Chemotherapy, which has so far been considered as one of the major methods of lung cancer cure, may soon be a thing of the past. According to a recent study, targeted medications have a better effect than chemo. More oncologists are now opting for immunotherapy.
Lung cancer kills around 160,000 people in the United States every year. More than half of the people diagnosed with this killer disease die within one year. One major reason behind that is, in most cases, patients get diagnosed only when they reach an advanced stage of cancer.

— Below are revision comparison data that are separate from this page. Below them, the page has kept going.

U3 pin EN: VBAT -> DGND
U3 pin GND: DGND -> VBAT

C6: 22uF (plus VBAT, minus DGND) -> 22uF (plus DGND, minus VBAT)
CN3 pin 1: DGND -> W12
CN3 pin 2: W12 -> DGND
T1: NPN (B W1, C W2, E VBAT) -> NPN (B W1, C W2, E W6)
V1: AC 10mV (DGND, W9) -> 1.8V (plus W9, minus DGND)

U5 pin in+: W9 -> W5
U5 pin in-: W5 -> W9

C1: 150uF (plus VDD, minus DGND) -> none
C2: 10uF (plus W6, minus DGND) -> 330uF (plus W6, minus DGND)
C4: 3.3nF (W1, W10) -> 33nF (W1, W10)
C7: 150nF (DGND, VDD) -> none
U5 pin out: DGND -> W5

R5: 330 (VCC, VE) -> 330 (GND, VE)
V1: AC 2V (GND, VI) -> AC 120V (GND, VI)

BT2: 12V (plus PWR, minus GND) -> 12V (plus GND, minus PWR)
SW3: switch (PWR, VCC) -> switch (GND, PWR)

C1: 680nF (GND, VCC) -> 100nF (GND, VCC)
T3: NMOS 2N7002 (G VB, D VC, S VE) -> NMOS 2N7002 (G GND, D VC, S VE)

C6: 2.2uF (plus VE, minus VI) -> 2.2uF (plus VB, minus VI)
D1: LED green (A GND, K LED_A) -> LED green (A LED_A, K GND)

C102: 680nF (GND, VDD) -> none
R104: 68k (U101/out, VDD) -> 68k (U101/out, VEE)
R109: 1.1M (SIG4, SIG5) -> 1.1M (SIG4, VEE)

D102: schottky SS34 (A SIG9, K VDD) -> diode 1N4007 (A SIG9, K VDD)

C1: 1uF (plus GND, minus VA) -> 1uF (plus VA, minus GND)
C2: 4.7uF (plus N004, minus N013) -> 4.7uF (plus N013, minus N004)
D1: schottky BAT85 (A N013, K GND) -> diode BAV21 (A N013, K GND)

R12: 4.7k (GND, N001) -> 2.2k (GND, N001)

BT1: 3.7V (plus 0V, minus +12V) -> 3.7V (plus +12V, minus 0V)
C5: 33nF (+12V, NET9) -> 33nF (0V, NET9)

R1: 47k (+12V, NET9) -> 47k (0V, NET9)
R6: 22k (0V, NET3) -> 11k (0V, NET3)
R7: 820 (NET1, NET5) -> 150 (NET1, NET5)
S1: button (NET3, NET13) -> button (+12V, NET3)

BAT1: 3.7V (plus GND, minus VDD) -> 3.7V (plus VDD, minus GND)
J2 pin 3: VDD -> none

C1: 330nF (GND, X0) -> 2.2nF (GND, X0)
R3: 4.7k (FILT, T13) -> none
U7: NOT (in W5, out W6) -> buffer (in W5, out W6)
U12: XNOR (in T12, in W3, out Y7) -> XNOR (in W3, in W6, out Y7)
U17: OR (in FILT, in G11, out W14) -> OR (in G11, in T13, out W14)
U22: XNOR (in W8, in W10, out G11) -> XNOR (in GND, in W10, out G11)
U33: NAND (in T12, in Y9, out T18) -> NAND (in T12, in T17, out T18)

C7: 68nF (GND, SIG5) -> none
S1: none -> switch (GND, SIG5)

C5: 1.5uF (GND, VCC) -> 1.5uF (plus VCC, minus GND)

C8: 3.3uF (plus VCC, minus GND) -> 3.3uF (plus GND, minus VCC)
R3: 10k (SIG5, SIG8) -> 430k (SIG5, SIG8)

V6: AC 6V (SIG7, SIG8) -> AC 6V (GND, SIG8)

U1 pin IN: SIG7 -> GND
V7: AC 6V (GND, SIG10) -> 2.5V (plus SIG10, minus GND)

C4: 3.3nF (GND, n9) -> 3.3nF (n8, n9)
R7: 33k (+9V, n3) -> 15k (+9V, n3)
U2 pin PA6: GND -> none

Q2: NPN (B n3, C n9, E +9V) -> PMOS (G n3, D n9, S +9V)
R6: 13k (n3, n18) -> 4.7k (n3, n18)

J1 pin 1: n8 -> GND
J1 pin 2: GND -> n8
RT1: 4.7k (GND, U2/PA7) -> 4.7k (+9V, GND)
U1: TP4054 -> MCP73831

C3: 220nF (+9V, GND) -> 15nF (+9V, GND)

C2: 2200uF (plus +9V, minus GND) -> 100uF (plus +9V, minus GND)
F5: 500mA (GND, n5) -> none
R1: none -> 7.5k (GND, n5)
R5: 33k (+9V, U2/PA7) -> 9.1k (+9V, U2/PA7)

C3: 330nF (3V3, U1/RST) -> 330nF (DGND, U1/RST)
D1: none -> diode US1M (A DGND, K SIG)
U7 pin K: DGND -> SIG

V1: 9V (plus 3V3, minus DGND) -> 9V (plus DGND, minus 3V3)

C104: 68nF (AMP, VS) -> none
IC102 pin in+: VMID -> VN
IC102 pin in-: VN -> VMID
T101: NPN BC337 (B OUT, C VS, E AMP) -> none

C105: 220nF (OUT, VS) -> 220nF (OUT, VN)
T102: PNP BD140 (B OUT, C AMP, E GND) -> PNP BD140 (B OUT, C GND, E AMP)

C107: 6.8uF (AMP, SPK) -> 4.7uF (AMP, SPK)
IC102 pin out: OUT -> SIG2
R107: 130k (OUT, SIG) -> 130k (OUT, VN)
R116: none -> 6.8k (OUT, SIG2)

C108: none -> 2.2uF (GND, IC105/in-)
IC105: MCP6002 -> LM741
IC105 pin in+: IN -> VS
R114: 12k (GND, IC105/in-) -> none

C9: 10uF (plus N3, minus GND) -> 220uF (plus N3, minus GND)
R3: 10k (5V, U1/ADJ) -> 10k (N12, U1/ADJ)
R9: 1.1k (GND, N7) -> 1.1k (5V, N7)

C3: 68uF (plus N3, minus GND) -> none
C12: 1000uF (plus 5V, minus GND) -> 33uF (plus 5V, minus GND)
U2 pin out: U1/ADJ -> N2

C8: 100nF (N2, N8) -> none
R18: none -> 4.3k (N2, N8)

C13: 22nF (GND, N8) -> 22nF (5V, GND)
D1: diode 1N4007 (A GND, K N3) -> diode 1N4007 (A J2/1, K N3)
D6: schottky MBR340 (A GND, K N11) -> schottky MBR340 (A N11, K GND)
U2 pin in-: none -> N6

Cancer treatment has changed over the years. During the first few years, oncologists did not consider lung cancer as a single disease, but a series of a number of diseases. Now, they opt for targeted medications for a number of patients with high-risk mutations and succeed.
Former US President Jimmy Carter successfully went through immunotherapy for his advanced melanoma. The same kind of treatment can benefit a huge number of people in the country. Around one-third of patients diagnosed at an advanced stage can benefit from this lung cancer cure strategy.
The new drug, which beats chemo on safety and effectiveness, is Keytruda. In October, the Food and Drug Administration approved the drug as a first-line treatment for those who have a high concentration of PD-L1 protein on cancer cells. This is the first time that immunotherapy is recognized by the FDA as a preferred method of treatment.
Julie Brahmer, an oncologist at the Sidney Kimmel Comprehensive Cancer Center at Johns Hopkins, had a patient on Keytruda for five years. The patient has now seen her daughter graduate to college. Before an oncologist goes for Keytruda, the patient will go through tests to determine if there is a high level of PD-L1 on their tumors. "We don't want to oversell this, but for someone like me who has worked in the trenches for years, this is a big deal," the Washington Post quoted Hopkins as saying.